Most small businesses only realise their backup is useless the day they need it. A NAS drive that hasn’t run for months, a USB hard drive still plugged into the infected PC, or “we thought OneDrive was backing everything up” — and suddenly you’re staring at ransomware notes or a dead server.
This guide walks through how to set up a proper backup system for a small business — something simple, affordable, and boringly reliable for a typical 5–50 person company in Malta or the EU.
#Why every small business needs a proper backup system
According to UENI, around 75% of small businesses have no real backup plan, while the median cost of a single cyberattack is about $46,000 — enough to seriously hurt or sink a small firm. At the same time, Infrascale’s 2025 data shows almost 30% of businesses still rely on tape alone, which tells you how many setups haven’t been modernised in years.
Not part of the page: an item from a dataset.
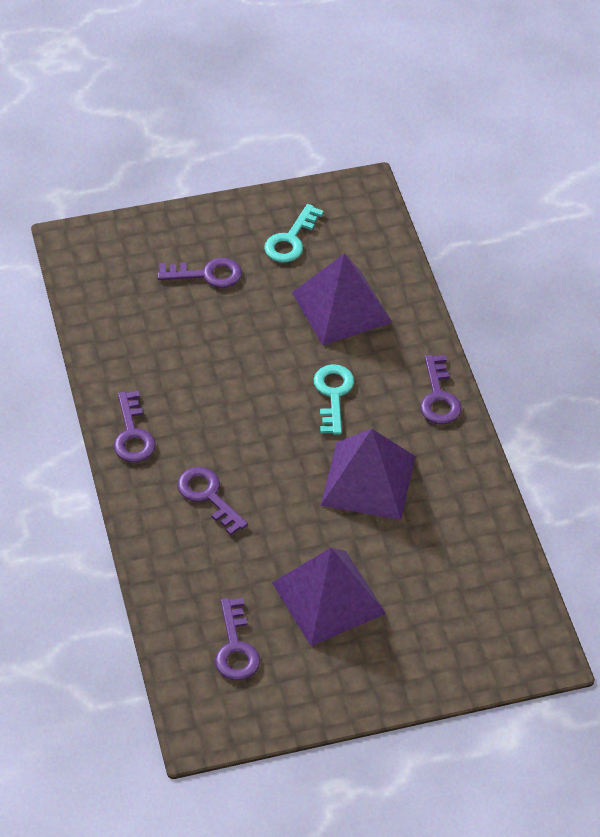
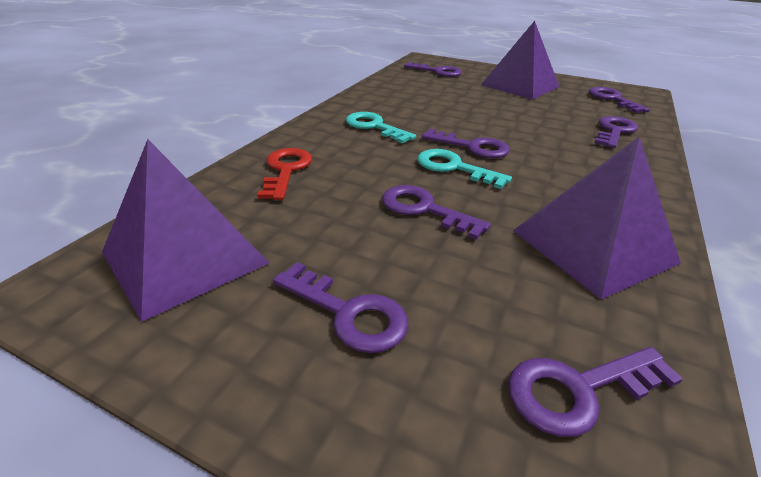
purple key: 5 -> 7
red key: 0 -> 1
For a Malta SME, “no proper backup” usually means:
- Files spread across laptops, email inboxes and random OneDrive or Google Drive accounts
- A single on-site NAS or USB drive, with no offsite copy
- No one checking if backups are actually running — or restorable
When something goes wrong (ransomware, a failed disk, an employee wiping data on exit, or just a coffee spill on a laptop), you don’t just lose files. You lose:
- The ability to invoice accurately
- Contract and compliance records (GDPR headaches included)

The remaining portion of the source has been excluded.